Detailed Explanation of the Engine Failure

Toyota elaborates that the recall specifically applies to models with the V35A engine containing crankshaft main bearings. These bearings allow the crankshaft to rotate within the engine assembly. During a particular production period, there was a possibility that engine machining debris was not adequately cleared during manufacturing. This debris subsequently contaminated the engine assembly.

The carmaker further explains, “For these engines in the subject vehicles, the pressure on the main bearings due to the engine configuration is such that, if the aforementioned machining debris adheres to the bearings and operation of the engine continues at higher loads over time, failure of the bearings may occur.

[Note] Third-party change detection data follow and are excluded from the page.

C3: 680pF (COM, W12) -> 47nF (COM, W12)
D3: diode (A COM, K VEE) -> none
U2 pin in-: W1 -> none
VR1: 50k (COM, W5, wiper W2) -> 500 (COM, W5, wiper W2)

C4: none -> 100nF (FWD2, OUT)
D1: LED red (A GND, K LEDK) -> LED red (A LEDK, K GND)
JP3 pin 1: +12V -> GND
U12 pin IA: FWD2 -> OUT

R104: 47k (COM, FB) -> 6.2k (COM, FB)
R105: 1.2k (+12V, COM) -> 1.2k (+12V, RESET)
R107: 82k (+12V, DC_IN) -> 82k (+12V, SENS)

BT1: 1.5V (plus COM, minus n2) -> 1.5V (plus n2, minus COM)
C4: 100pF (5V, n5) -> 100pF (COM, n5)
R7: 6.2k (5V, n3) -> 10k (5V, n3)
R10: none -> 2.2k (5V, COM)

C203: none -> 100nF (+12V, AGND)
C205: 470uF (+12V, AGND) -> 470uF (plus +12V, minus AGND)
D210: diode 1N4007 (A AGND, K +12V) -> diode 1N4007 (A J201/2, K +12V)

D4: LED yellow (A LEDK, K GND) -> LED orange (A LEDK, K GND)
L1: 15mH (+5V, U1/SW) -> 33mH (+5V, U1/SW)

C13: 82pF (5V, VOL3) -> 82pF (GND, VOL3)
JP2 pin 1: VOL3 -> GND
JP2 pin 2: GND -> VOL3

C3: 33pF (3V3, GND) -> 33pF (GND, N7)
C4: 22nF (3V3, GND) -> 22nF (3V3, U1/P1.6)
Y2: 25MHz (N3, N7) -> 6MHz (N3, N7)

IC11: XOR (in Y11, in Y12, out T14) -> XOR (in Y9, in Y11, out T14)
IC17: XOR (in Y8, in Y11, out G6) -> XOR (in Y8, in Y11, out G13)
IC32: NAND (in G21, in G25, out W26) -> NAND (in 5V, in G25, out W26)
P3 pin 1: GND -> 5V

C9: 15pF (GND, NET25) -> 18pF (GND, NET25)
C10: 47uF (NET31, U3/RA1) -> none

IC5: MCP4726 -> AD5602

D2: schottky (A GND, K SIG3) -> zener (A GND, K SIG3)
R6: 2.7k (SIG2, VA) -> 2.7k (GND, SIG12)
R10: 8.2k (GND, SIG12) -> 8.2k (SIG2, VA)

This can lead to potential engine knocking, engine rough running, engine no start, and/or an engine stall. In the subject vehicles, an engine stall while driving leads to a loss of motive power.”

Impact and Next Steps for Affected Owners

The twin-turbo V6’s high internal pressure appears to exacerbate these failures, but the root cause is faulty manufacturing during a specific period. Toyota has not yet determined a definitive fix for the engine debris problem. Owners of the affected Toyota and Lexus vehicles will be notified of the recall and the proposed remedy by the end of July 2024.

This recall is a significant step in addressing the reliability concerns that have plagued the new V6 twin-turbo engines, providing some relief to the owners affected by these issues.